I obsess over my workspace. It’s my sanctuary, my cave, my castle. It’s my personal laboratory for creating impactful, world-shifting work. Thus, I believe if you want to do kickass work, your workspace itself must kickass. Sure, you can create great things in a laundry room or a closet (I wrote my first ebook on a couch and in a grey cubicle), but it’s not ideal.
If you haven’t thought about creating a personal headquarters for great work, now’s a good time. And if you have, there are probably a few tips below you can use.
Here’s a personal checklist for creating a workspace that keeps you inspired, creative and prolific.

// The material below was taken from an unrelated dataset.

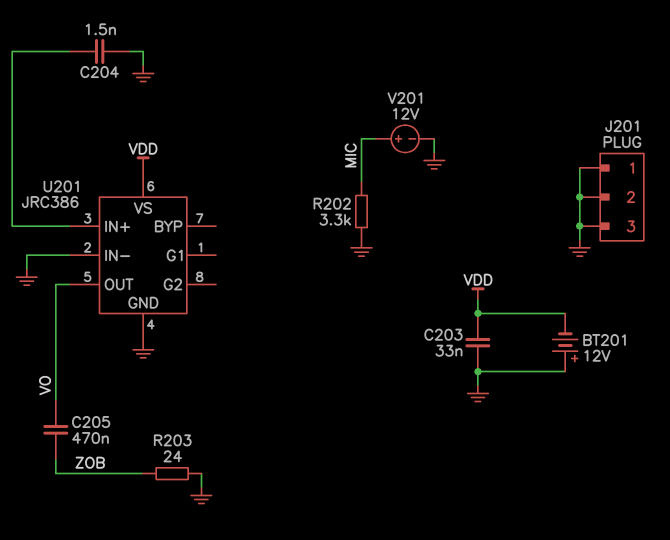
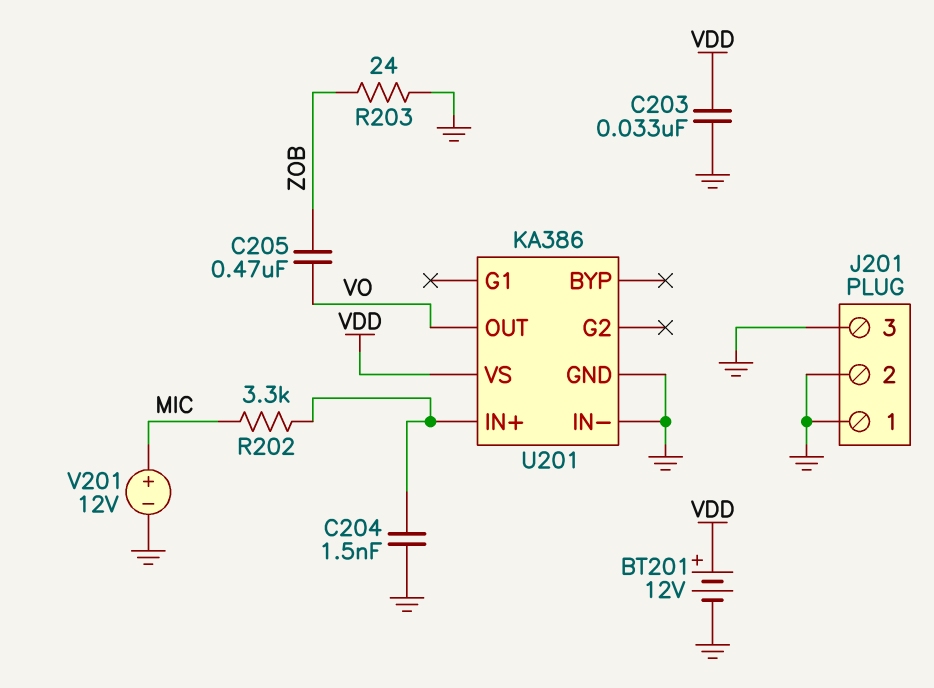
BT201: 12V (plus GND, minus VDD) -> 12V (plus VDD, minus GND)
R202: 3.3k (GND, MIC) -> 3.3k (MIC, U201/IN+)
U201: JRC386 -> KA386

- Color = energy. My last workspace was filled with color; a cool mint green, to be exact. The energy it gave to the room was inspiring and uplifting. Since I recently moved to Portland, I’m diggin’ my clean white walls, but I know it won’t be long before they’re splattered with color again. What colors inspire you, and how can you incorporate them in your space?
- A daily fire library. I’ve gotten into the habit of starting my day with inspirational, fire-lighting reading. Sometimes it’s cheesy self development (like The Magic of Thinking Big) and sometimes it’s a read to get my creative juices flowing (like Do More Great Work). I have a special area of my desk reserved for quick-access to inspiring reading that keeps my inner fire strong. What books never fail to inspire you?
- Music that keeps you creative or helps you kick ass. My favorite music for creative work: Manu Delago & Stan Richardson (both instrumental and calm). For work that requires less thinking I like Broken Social Scene, Air and Radiohead.
- Let the light shine in. If at all possible, choose a room with a great east facing window. The bigger the better. When I’m looking for a place, this is one of my first considerations. I also make sure there aren’t too many trees hogging all the sun. Lots of natural light brings energy into your space and also makes the best lighting for videos.
- Keep it clean. I can’t work with disorder; it fragments my attention. Though I know some people that thrive on a messy space, I’m not one of them.
- Map your flow. Have you mapped out your best workflow? This will vary dramatically from writing to design to coaching, so having a map of the different types of work you do regularly is helpful. Not incredibly sexy, but essential for staying organized.
- Keep your reasons why where you can see them. For myself this is a list of bright, bold and audacious intentions that keep me pointed in the direction I want to go. This could also be a vision board, your personal manifesto or a simple list of your most important goals. Whatever keeps you focused on what matters, keep it where you can see it.
- Get a good chair. Most of us sit for 8+ hours a day. Don’t skimp on the health of the vehicle that helps you do great work (that would be your back). Invest now instead of paying a chiropractor later.
- Do the basic ergonomics. Yes, this stuff bores me to tears and it’s probably incredibly overcomplicated, but the basics do make a difference. If nothing else, at least make sure your line of sight is relatively in line with your monitor, and that your wrists make a straight line to your elbows.
- Create a space for scheming. I have a nice chaise lounge in my office where I regularly meditate, reflect and devise my epic plans. It’s a nice place to relax on calls with clients and at other times when you don’t need the computer in front of you.
- Get the tools you need. If you’re doing recording, invest in a good mic or headset. If you do a lot of video, have your setup always ready so you have the resources on hand that you need. Invest in the tools you need to operate like a professional.
- Rock the Feng Shui. You don’t need to bring in a consultant (though you certainly can), just incorporate the basic elements: fire, earth, air, and water. That means candles, plants, fresh air, and a nice (small) fountain.
- Notebooks. I track all of my notes, client calls and projects with good old fashioned notebooks. I like Cambridge notebooks. I have one for coaching, and for projects and planning, and I keep them within easy reach at all times. If you don’t use notebooks, what do you use to keep track of things?
- Vision statement. This is something I’m working on for my headquarters as a kind of self-created stamp that represents my work. It makes my space more personal because it’s a direct expression of the ethos of Paid To Exist. Can you do something like this to make your space more meaningful?
Every few months I take some time to look at my space see if it’s still a reflection of my vision and supports the work that I’m doing. Style and design is powerful, and it should always be functional.
If you haven’t done this yet, I recommend taking out a full day to get your space groovin’.
So I’m curious: what kind of workspace helps you stay creative, productive and inspired?